Natalya did not understand at all, and could only gaze after him. Before tea Rudin went up to her, and bending over the table as though he were examining the papers, whispered:

'It is all like a dream, isn't it? I absolutely must see you alone—if only for a minute.' He turned to Mlle, Boncourt 'Here,' he said to her, 'this is the article you were looking for,' and again bending towards Natalya, he added in a whisper, 'Try to be near the terrace in the lilac arbour about ten o'clock; I will wait for you.'

Pigasov was the hero of the evening. Rudin left him in possession of the field. He afforded Darya Mihailovna much entertainment; first he told a story of one of his neighbours who, having been henpecked by his wife for thirty years, had grown so womanish that one day in crossing a little puddle when Pigasov was present, he put out his hand and picked up the skirt of his coat, as women do with their petticoats. Then he turned to another gentleman who to begin with had been a freemason, then a hypochondriac, and then wanted to be a banker.

'How were you a freemason, Philip Stepanitch?' Pigasov asked him.

'You know how; I wore the nail of my little finger long.'

But what most diverted Darya Mihailovna was when Pigasov set off on a dissertation upon love, and maintained that even he had been sighed for, that one ardent German lady had even given him the nickname of her 'dainty little African' and her 'hoarse little crow.' Darya Mihailovna laughed, but Pigasov spoke the truth; he really was in a position to boast of his conquests. He maintained that nothing could be easier than to make any woman you chose fall in love with you; you only need repeat to her for ten days in succession that heaven is on her lips and bliss in her eyes, and that the rest of womankind are all simply rag-bags beside her; and on the eleventh day she will be ready to say herself that there is heaven on her lips and bliss in her eyes, and will be in love with you. Everything comes to pass in the world; so who knows, perhaps Pigasov was right?

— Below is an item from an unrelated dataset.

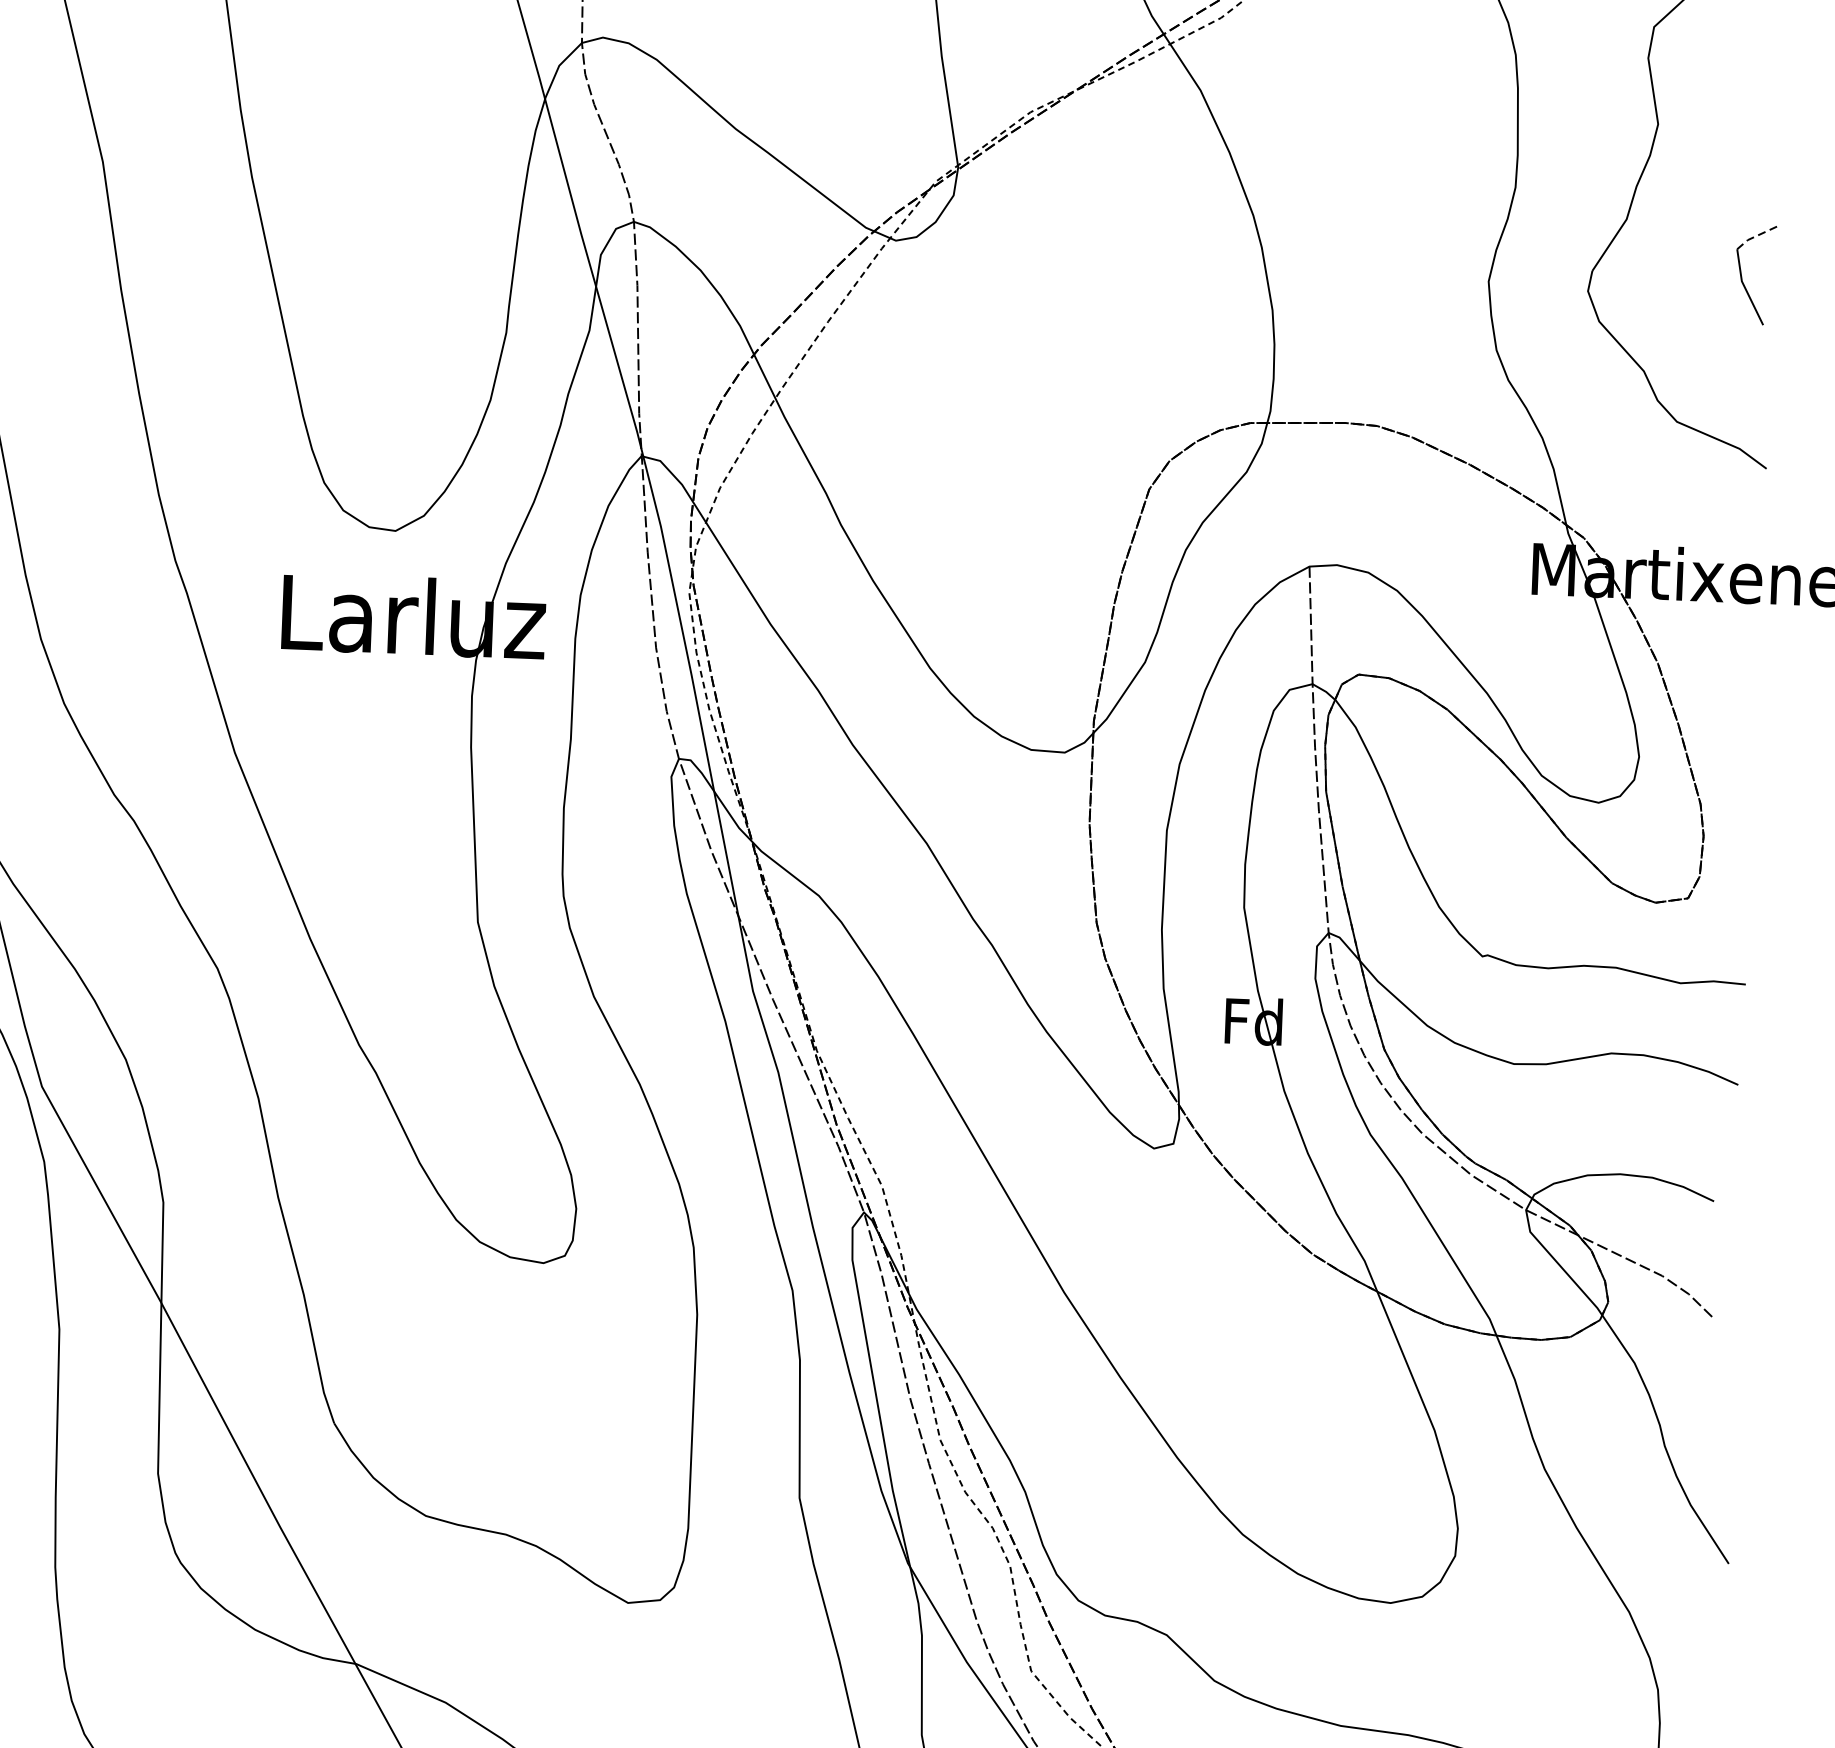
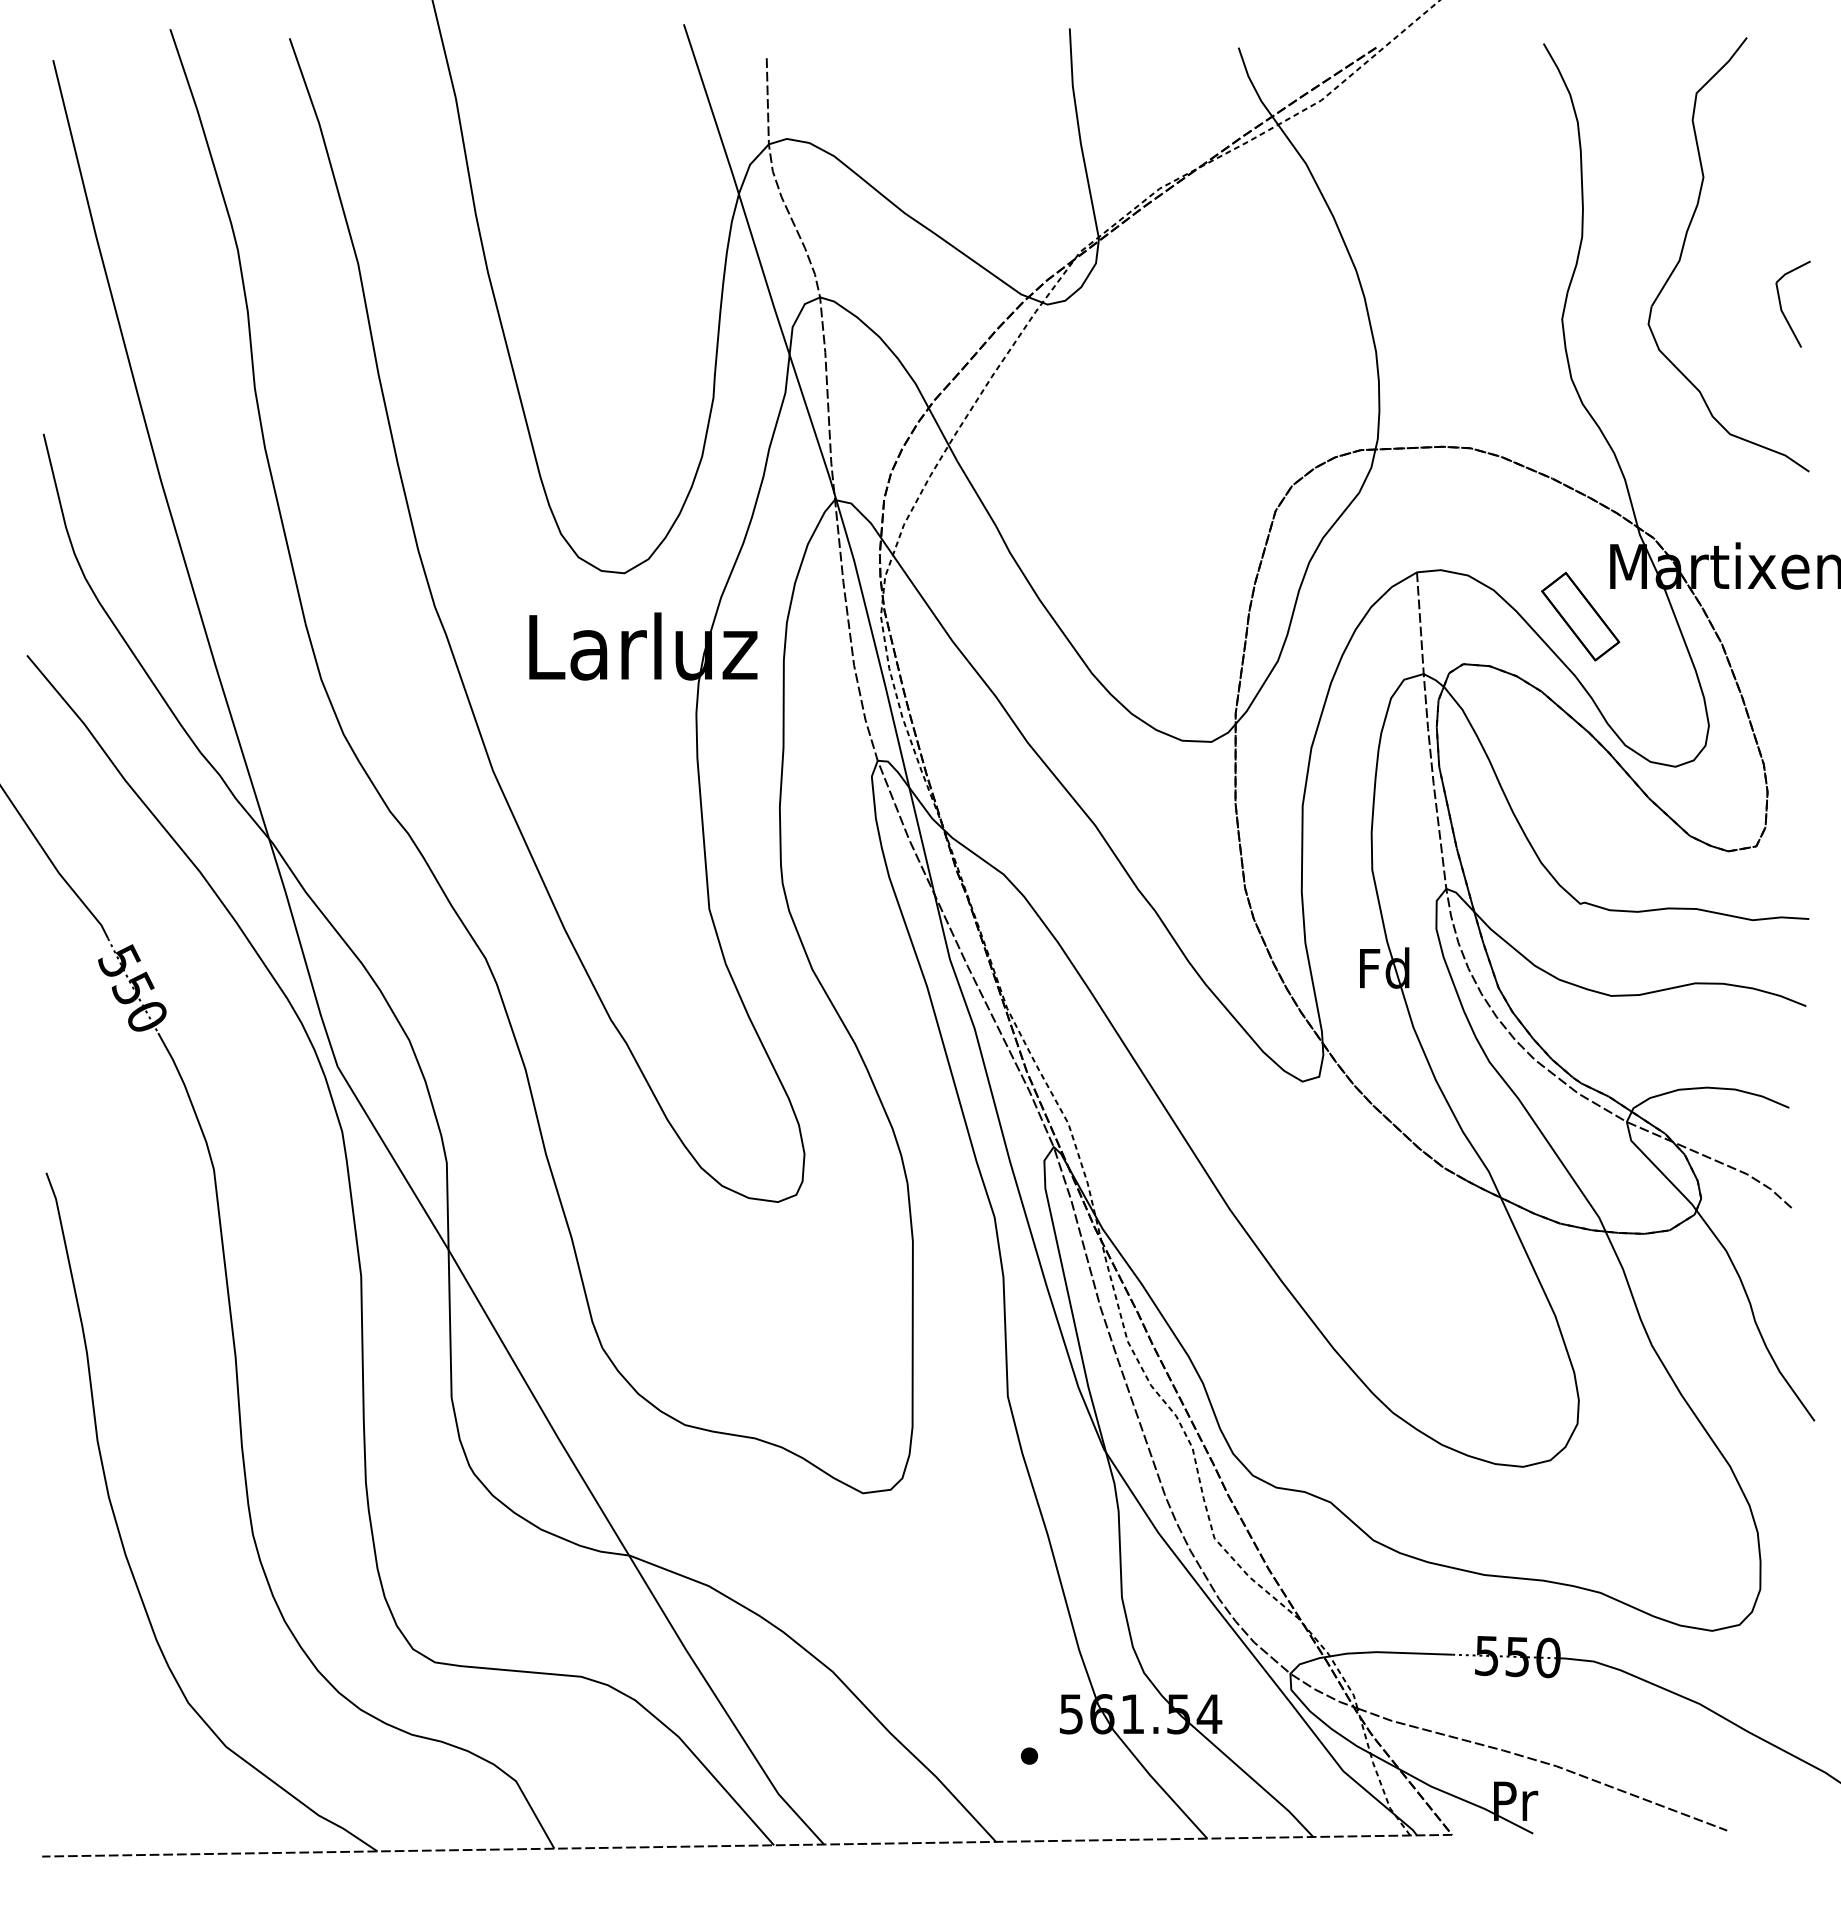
line: (1756, 235) -> (1792, 270), dashed -> solid
part: (1496, 625) -> (1580, 616), added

At half-past nine Rudin was already in the arbour. The stars had come out in the pale, distant depths of the heaven; there was still a red glow where the sun had set, and there the horizon seemed brighter and clearer; a semi-circular moon shone golden through the black network of the weeping birch-tree. The other trees stood like grim giants, with thousands of chinks looking like eyes, or fell into compact masses of darkness. Not a leaf was stirring; the topmost branches of the lilacs and acacias seemed to stretch upwards into the warm air, as though listening for something. The house was a dark mass now; patches of red light showed where the long windows were lighted up. It was a soft and peaceful evening, but under this peace was felt the secret breath of passion.

Rudin stood, his arms folded on his breast, and listened with strained attention. His heart beat violently, and involuntarily he held his breath. At last he caught the sound of light, hurrying footsteps, and Natalya came into the arbour.

Rudin rushed up to her, and took her hands. They were cold as ice.

'Natalya Alexyevna!' he began, in an agitated whisper, 'I wanted to see you.... I could not wait till to-morrow. I must tell you what I did not suspect—what I did not realise even this morning. I love you!'

Natalya's hands trembled feebly in his.

'I love you!' he repeated, 'and how could I have deceived myself so long? How was it I did not guess long ago that I love you? And you? Natalya Alexyevna, tell me!'

Natalya could scarcely draw her breath.

'You see I have come here,' she uttered, at last

'No, say that you love me!'

'I think—yes,' she whispered.

Rudin pressed her hands still more warmly, and tried to draw her to him.